Они были одни, но Кинтаро все равно незримо присутствовал здесь. Голоса его, вопреки обыкновению, не было слышно, но поодаль валялась его одежда и меч, в ушах Лиэлле покачивались его агатовые серьги, которые кавалер примерил и забыл снять. И запах его, приставший к обнаженной коже. Итильдину он уже не казался неприятным, скорее воз… э-э-э, пробуждающим настороженность.
Всю дорогу от становища бывший вождь эссанти не докучал им своим вниманием. Будто давал Итильдину время привыкнуть к своей персоне, до того как им придется постоянно пребывать в обществе друг друга, деля кров и еду, а не только постель и чувства к рыжему зеленоглазому Лиэлле.
Эти чувства варвар упорно не желал признавать, хотя неоднократно высказывал, пусть и в сильно завуалированной форме. Например, когда Альва начал допытываться, чего все-таки ради Кинтаро, вождю одного из трех самых многочисленных племен Дикой степи, пришла в голову фантазия бросить свое племя и отправиться на поиски приключений. Разумеется, он хотел услышать что-нибудь для себя лестное, напрашивался на комплимент. Но он не учел, что имеет дело не с придворным льстецом, а с простым и грубым варваром. Кинтаро заявил:
– Да я давно уж собирался свалить из племени. Драться научился, всего, чего можно, достиг, всех симпатичных парней перетрахал. Чего еще там ловить? Вот и решил, что пора двигать. Посмотрю мир, попытаю счастья. Глядишь, представится случай, завоюю королевский трон своим мечом, как Конна Разрушитель. Ты будешь моей королевой, а эльфа сделаем первым министром.
– Значит, я буду согревать твою постель, а Итильдин – решать дела государственной важности? – обиженно сказал Альва.
– Согревать мою постель будете оба. А первым министром он будет потому, что провидец и все такое.
И Кинтаро поцеловал Альву, чем прервал его дальнейшие расспросы. Так и не сказав ему, какой он красивый и сексуальный, чего избалованный поклонниками Альва так настойчиво добивался. Итильдин сомневался, что степняк ему хоть когда-нибудь это говорил.

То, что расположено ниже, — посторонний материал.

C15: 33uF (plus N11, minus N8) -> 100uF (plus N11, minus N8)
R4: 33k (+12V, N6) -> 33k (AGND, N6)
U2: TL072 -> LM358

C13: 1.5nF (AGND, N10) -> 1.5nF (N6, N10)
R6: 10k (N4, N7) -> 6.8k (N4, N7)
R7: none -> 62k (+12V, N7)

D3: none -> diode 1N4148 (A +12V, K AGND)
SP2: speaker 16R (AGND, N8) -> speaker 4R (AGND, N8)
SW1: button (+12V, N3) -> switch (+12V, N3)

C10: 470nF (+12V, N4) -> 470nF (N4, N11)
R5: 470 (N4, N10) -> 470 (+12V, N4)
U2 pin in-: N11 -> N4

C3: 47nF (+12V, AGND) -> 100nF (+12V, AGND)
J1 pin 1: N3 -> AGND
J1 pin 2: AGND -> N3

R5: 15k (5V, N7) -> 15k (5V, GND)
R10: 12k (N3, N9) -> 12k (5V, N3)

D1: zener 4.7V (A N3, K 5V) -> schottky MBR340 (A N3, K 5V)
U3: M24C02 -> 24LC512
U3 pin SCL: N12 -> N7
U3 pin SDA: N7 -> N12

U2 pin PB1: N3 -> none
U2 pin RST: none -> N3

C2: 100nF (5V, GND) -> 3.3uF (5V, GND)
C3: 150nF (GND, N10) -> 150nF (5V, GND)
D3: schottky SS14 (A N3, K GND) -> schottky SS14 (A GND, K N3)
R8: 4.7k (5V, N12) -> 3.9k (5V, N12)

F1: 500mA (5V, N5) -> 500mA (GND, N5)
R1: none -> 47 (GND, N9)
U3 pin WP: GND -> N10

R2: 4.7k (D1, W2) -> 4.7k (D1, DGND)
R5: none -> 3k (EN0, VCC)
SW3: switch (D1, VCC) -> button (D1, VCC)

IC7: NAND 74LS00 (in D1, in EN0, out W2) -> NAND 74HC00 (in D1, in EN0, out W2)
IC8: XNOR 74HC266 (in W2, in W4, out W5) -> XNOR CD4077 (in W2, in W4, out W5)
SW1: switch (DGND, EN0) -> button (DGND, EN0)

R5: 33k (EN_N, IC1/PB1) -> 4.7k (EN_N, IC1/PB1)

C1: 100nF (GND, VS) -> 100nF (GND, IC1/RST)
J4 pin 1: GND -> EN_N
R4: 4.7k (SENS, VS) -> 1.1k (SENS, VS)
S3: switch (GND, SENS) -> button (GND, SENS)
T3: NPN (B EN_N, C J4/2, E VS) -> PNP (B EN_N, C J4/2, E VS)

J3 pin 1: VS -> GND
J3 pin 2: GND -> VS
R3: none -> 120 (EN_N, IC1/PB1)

– Говорят, что новолуние – благоприятное время для начала путешествия, – задумчиво произнес Лиэлле. – Кинтаро сказал, что сегодня днем мы выехали за пределы земель эссанти. А мне в безлунные ночи как-то не по себе.
Итильдин повернулся и обнял его. Возлюбленный эльфа продолжал, прижимаясь щекой к его плечу:
– Без луны небо кажется пустым. Моя кормилица рассказывала, что это ночной глаз бога, которым он смотрит на нас. Если луны нет, значит, глаз закрыт.
– Я родился в таком густом лесу, что мне приходилось взбираться на дерево, чтобы увидеть луну. Я мог смотреть на нее часами, – тихо сказал Итильдин. Воспоминания о Грейна Тиаллэ все еще колыхались в его сознании, как поверхность пруда, когда в него бросишь камешек.
– Если ты сейчас признаешься, что ты бог лунного света или что-то в этом роде, я нисколько не удивлюсь, – Лиэлле улыбнулся, и эльф улыбнулся тоже.
– Меня выносила женщина, так же как и тебя, эрве.
– Иногда я в этом сомневаюсь. Ты слишком красив для создания из плоти и крови.
Легкие пальцы молодого кавалера пробежали по щеке Итильдина. Эльф накрыл их ладонью, поднес к губам и поцеловал.
– В нашем положении это не к лучшему, Лиэлле, – рассудительно заметил он. – Я привлекаю ненужное внимание.
– Я уже думал об этом, – беспечно отозвался молодой кавалер. – Переоденемся в девушек, и вся недолга.
Итильдин широко распахнул глаза и совершенно онемел. Не замечая, Лиэлле продолжал:
– Я буду двоюродной сестрой кавалера Ахайре, благородной леди Альдис Аланис, ты будешь моей подругой, недавно овдовевшей и по сему случаю пребывающей в глубокой печали, по имени, ну, к примеру, Ци-линь Ци-джанг. Типа горянкой. Хи-хи, надеюсь, бессмертное, прости господи, творчество графа Исмены в Арислане неизвестно. Им повезло больше, чем нам…
Тут кавалер Ахайре, не дождавшись реакции своего эльфа, приподнялся на локте.
– Что с тобой? – с беспокойством спросил он. – Ты будто привидение увидел.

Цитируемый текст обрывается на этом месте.